Assignment -
The answer must be an exact copy of the lines from the one containing "part: (361, 824) -> (788, 1141), size x0.6" through the final line of the material, both included, and nothing else.

Provided material START

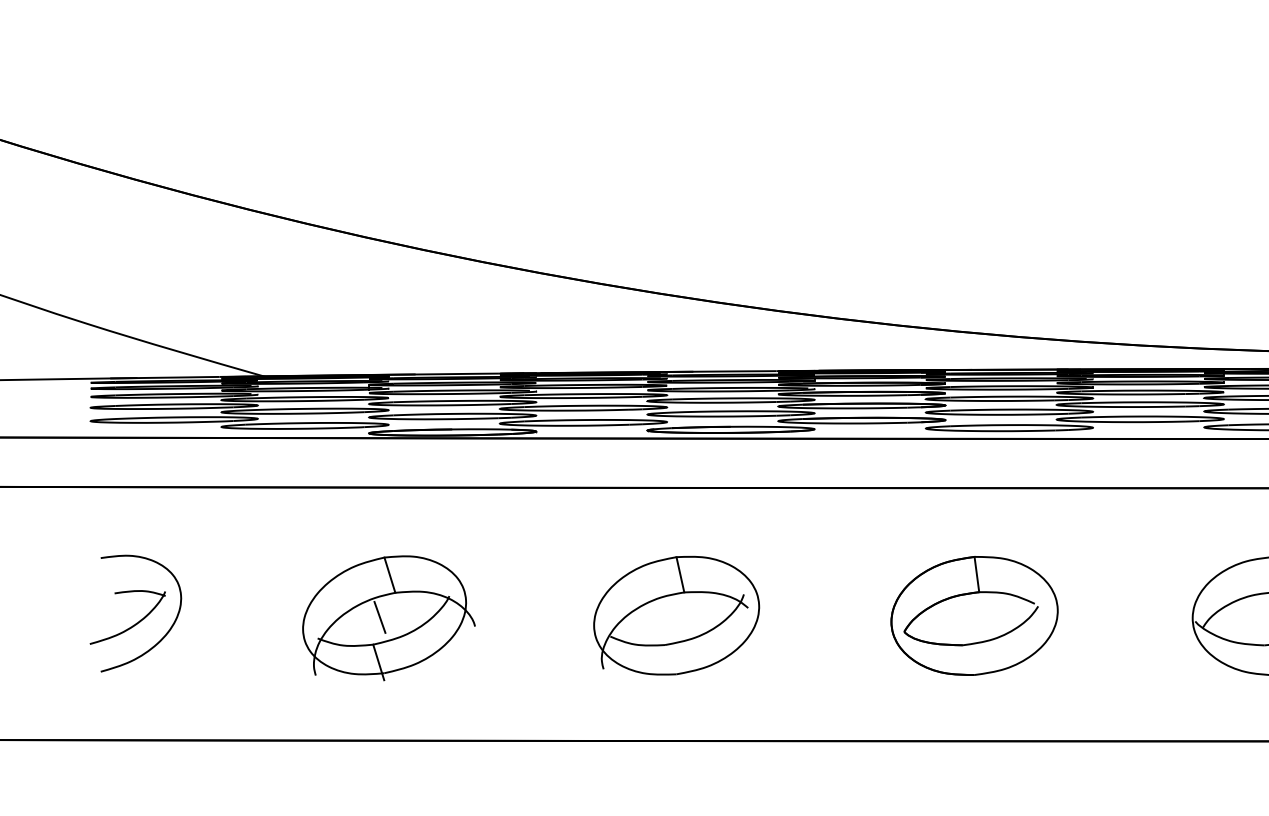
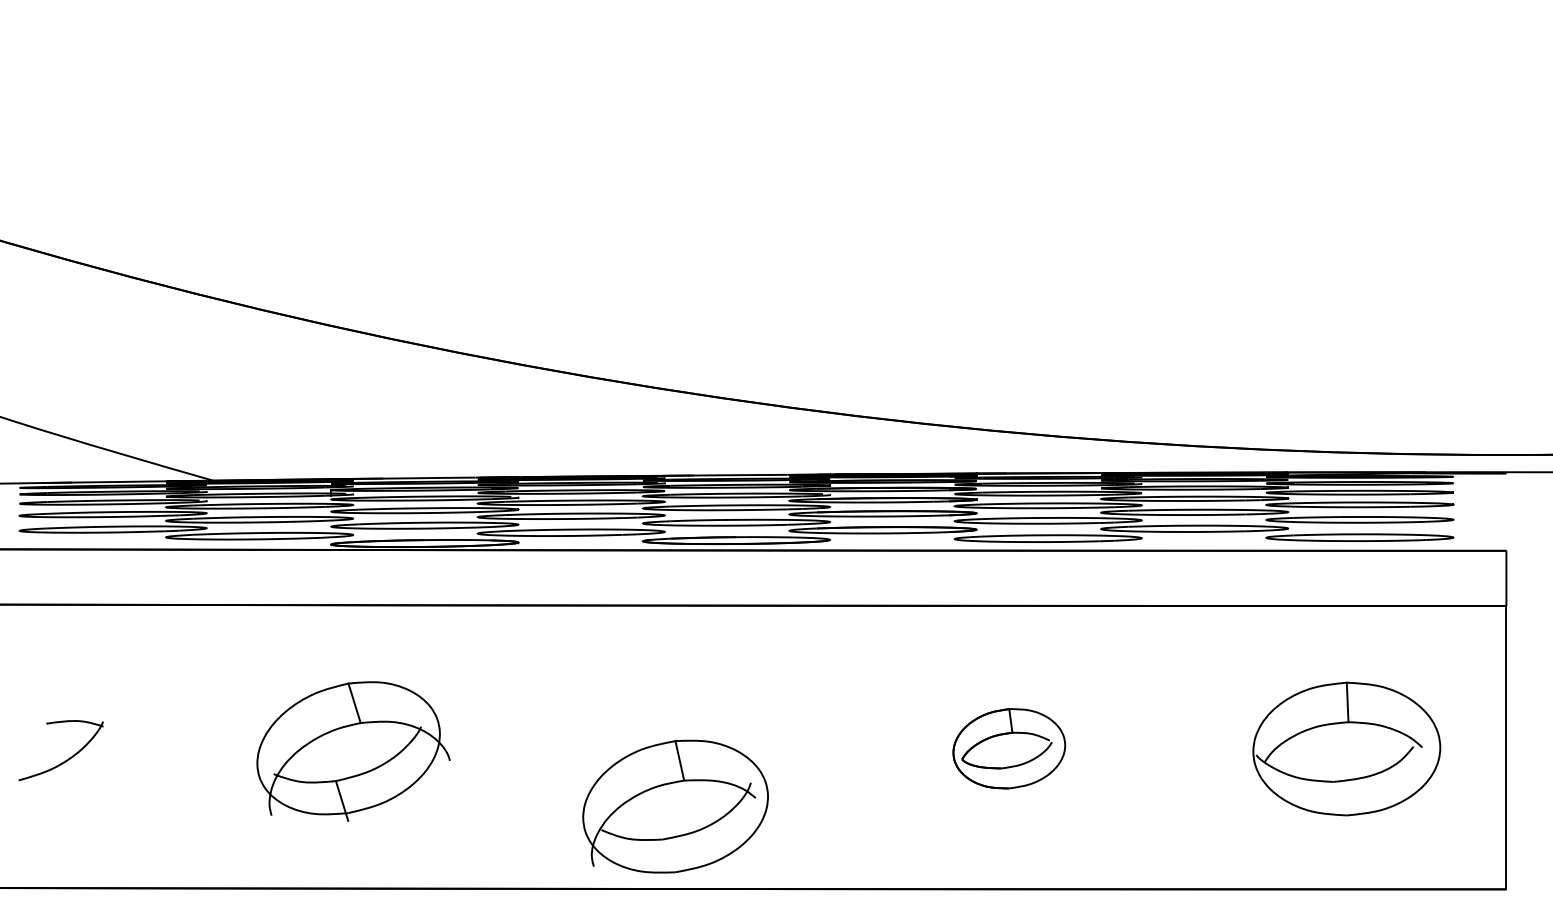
part: (676, 615) -> (675, 806), moved
part: (974, 615) -> (1009, 748), size x0.6
line: (380, 617) -> (343, 750), removed
curve: (166, 632) -> (104, 767), removed

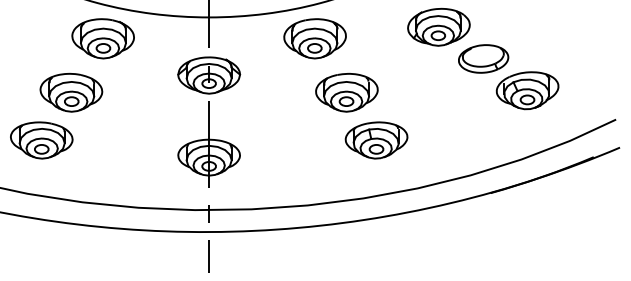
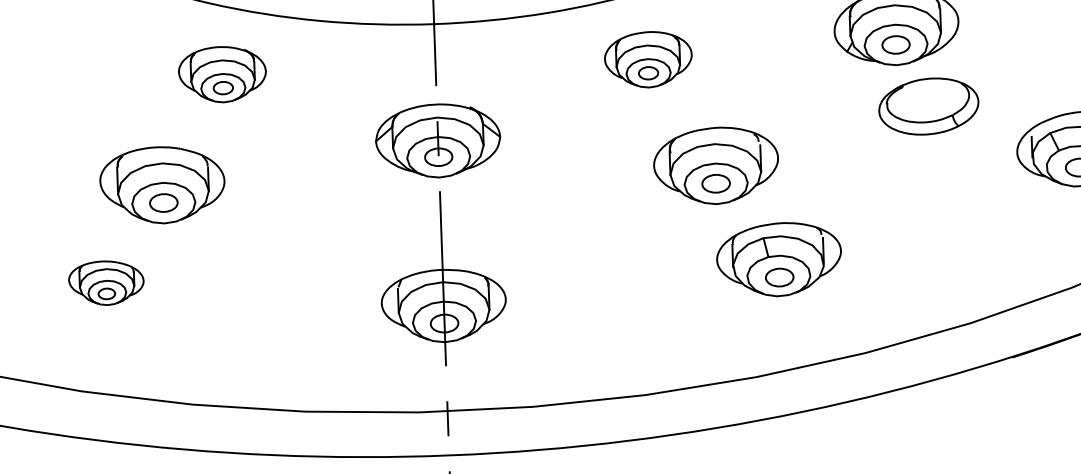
part: (102, 38) -> (221, 73), size x0.7
part: (314, 38) -> (647, 59), size x0.7
part: (483, 58) -> (928, 105), moved
part: (41, 140) -> (105, 283), size x0.6

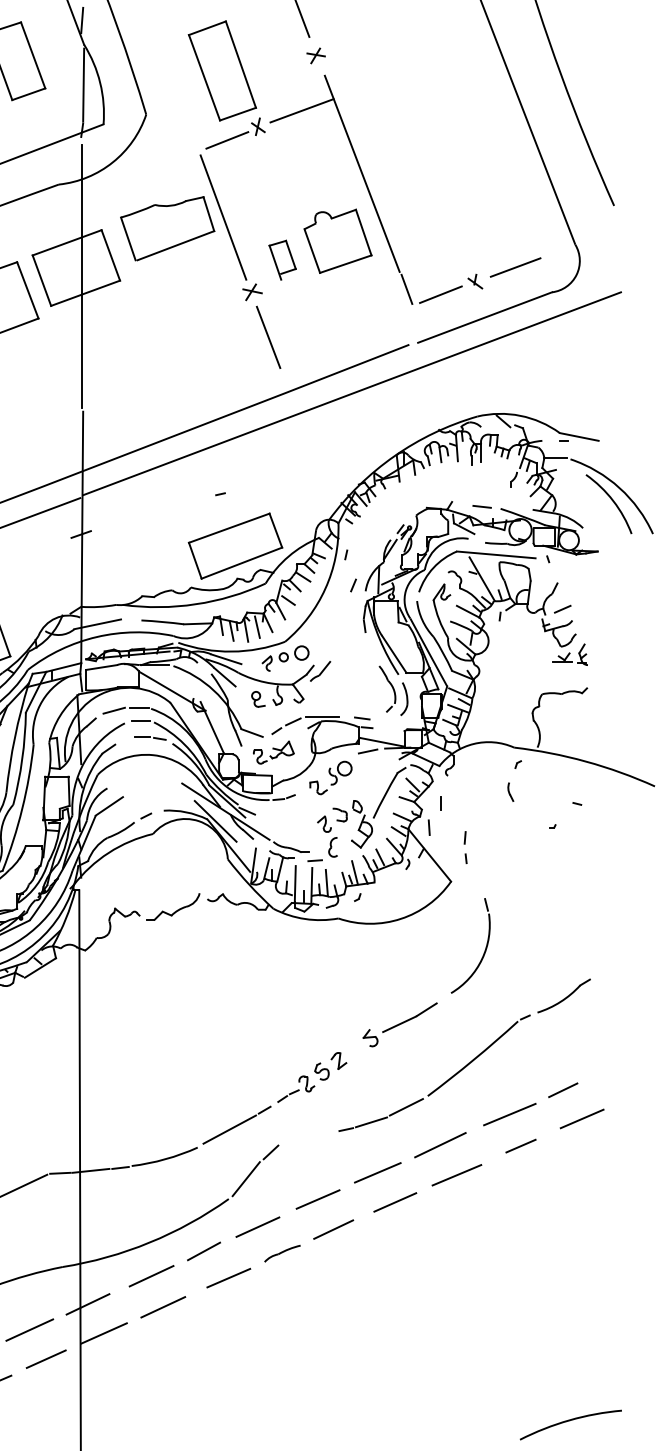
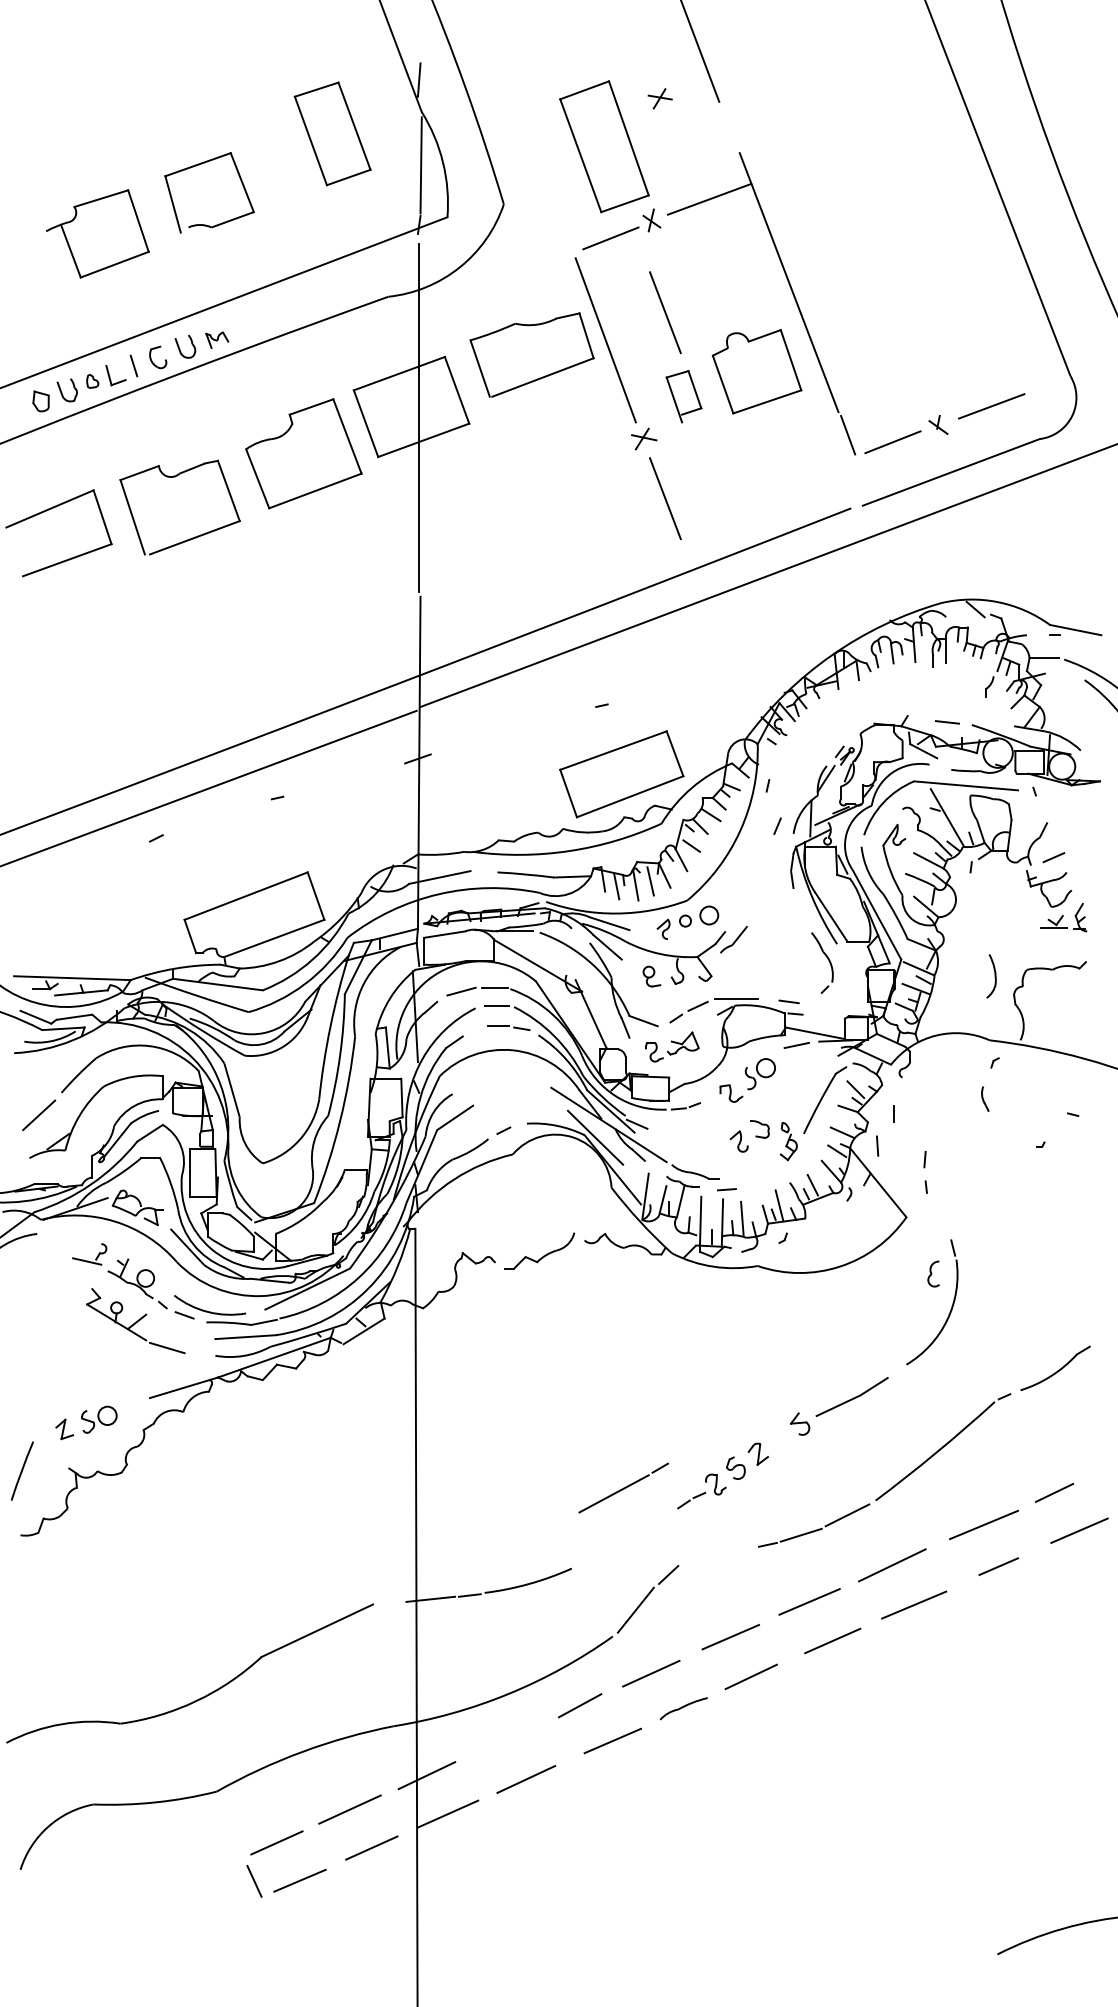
part: (315, 55) -> (659, 98), moved
line: (268, 196) -> (665, 312), added
part: (404, 699) -> (991, 976), moved
part: (361, 824) -> (788, 1141), size x0.6
part: (333, 846) -> (933, 1273), moved
part: (236, 1124) -> (623, 1487), moved
line: (59, 1173) -> (389, 1602), removed
line: (151, 1275) -> (510, 1737), removed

Provided material END

Answer to this problem -
part: (361, 824) -> (788, 1141), size x0.6
part: (333, 846) -> (933, 1273), moved
part: (236, 1124) -> (623, 1487), moved
line: (59, 1173) -> (389, 1602), removed
line: (151, 1275) -> (510, 1737), removed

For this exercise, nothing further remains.